The Medieval Review baj9928.0310.015


Gee, Loveday Lewes. Women, Art and Patronage from Henry III to Edward III: 1216-1377. Suffolk: The Boydell Press, 2002. Pp. xii, 219. ISBN: 0-85115-861-7.

Reviewed by:
Stanley Weed
Univ. of Michigan-Dearborn

Loveday Lewes Gee's Women, Art and Patronage is a welcomed addition to the growing list of studies devoted to women's patronage of the arts, especially as it focuses on the relatively understudied period of England in the thirteenth and fourteenth centuries. This framework, which examines "the activities of various women from different social strata as patrons of a range of artistic enterprises" (3) between the reigns of Henry III and Edward III, attempts to "draw some conclusions as to the nature of such patronage, the means by which these women achieved their aims and what their activities tell us about the women themselves: their motives, priorities, constraints and influence, as will as their financial and social circumstances" (3).

The author's approach is especially noteworthy for its breadth, while at the same time working within a reasonable time frame. The study examines a limited number of women, and follows their patronage throughout. Gee's primary focus is devoted to the lesser studied examples of noble women, those that she defines as coming from "families who bore heraldic arms" (5), although for practical reasons, the larger body of surviving documents and works of art, royal women, such as Eleanor of Provence or Eleanor of Castile, also receive significant attention.

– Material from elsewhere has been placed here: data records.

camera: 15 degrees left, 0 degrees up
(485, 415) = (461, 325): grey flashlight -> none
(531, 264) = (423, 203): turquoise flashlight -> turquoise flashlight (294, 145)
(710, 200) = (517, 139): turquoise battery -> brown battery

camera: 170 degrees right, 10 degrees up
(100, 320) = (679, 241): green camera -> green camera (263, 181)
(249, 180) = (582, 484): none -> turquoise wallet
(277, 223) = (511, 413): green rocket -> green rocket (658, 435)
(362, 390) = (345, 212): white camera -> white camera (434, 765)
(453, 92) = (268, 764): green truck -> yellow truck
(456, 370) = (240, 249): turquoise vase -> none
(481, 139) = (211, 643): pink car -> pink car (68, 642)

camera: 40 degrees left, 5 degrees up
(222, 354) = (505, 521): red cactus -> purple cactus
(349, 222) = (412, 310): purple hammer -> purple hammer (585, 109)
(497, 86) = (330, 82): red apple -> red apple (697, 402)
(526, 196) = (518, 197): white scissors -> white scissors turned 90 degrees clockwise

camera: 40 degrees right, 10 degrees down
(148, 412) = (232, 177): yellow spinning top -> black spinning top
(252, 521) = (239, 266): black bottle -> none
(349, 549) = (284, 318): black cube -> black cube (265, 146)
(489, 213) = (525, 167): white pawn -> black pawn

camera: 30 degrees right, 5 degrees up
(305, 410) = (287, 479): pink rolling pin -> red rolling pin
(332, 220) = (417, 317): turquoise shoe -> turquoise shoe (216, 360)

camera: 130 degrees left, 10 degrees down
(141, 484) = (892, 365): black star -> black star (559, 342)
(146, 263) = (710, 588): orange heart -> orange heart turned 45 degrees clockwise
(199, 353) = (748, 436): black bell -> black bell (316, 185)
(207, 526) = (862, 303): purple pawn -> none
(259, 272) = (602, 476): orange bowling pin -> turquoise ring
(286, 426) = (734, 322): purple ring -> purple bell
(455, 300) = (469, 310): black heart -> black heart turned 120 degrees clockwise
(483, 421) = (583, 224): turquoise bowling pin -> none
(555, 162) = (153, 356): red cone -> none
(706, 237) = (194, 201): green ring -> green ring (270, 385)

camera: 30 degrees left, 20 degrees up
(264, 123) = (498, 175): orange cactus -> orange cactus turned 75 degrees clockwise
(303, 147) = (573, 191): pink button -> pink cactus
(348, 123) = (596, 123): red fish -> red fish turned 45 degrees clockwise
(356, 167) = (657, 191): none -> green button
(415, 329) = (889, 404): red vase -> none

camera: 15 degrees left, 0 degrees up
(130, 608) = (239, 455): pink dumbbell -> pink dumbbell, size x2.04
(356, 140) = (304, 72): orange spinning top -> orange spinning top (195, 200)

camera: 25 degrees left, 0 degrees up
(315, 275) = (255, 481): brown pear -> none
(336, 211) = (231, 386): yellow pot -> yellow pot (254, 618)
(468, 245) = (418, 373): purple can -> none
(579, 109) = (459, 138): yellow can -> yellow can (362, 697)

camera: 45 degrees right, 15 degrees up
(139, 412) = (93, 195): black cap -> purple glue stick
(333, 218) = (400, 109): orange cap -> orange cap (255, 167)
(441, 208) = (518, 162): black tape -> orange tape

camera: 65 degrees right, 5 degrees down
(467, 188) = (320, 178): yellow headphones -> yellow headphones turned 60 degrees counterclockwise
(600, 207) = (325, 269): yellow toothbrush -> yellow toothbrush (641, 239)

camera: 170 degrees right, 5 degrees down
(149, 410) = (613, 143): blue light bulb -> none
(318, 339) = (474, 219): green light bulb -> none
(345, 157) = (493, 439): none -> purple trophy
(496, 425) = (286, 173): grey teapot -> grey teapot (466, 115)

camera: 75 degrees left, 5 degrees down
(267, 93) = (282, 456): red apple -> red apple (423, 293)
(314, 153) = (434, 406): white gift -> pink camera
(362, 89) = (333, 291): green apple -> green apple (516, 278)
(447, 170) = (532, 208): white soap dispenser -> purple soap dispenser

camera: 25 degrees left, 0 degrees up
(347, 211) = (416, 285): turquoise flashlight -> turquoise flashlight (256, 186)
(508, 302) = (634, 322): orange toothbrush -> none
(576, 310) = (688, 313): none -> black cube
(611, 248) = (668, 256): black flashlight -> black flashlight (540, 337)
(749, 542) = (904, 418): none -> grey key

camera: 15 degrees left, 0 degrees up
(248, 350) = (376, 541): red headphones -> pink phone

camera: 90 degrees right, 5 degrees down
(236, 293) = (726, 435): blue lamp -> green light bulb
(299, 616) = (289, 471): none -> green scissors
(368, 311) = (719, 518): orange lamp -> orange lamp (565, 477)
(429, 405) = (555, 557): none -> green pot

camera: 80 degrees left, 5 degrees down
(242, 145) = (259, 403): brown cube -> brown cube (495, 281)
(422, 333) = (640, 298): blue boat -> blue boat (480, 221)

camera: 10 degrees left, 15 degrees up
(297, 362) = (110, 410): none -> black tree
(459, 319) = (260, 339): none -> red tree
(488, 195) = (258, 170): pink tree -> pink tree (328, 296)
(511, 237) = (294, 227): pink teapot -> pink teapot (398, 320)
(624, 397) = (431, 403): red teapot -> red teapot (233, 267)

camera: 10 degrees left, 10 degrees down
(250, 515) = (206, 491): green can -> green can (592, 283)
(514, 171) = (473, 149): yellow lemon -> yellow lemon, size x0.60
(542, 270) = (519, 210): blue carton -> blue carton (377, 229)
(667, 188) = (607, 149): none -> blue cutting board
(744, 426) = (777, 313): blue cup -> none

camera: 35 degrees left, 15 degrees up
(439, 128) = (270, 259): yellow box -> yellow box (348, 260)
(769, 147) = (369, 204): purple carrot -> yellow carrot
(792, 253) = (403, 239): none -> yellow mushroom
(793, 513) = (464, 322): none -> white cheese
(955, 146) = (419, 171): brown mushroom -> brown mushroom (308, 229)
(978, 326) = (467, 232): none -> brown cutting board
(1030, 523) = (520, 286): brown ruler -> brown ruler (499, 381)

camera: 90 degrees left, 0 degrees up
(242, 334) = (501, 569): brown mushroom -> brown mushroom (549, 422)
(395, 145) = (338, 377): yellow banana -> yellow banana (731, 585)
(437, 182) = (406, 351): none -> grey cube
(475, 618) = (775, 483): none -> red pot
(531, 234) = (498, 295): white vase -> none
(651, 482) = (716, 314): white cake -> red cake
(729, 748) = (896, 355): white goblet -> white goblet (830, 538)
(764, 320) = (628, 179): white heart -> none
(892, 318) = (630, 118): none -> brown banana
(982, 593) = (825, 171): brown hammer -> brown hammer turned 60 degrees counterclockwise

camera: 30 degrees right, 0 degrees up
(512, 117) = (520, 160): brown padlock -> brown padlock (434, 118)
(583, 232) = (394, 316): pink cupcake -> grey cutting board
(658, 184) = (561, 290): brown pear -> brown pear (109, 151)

A detailed family history of each of the women in the study is given in Chapter 1. In addition to discussing women form differing social classes, Gee is also ambitious in examining the significant variety of objects of their patronage. These objects ranged from high profile endowments and foundations of churches, monasteries, colleges, and tomb monuments, to the decoration of private residences, manuscripts, and seals.

The book can be broadly broken down into two main sections; one dealing with the motives behind women's patronage, and the other with the specific examples of their patronage. The former topic is addressed in three chapters (Chapters 2-4), all titled "Motives for Patronage," but each with a specific focus. Although these chapters serve as a necessary introduction to the material in the later chapters, little new information is presented.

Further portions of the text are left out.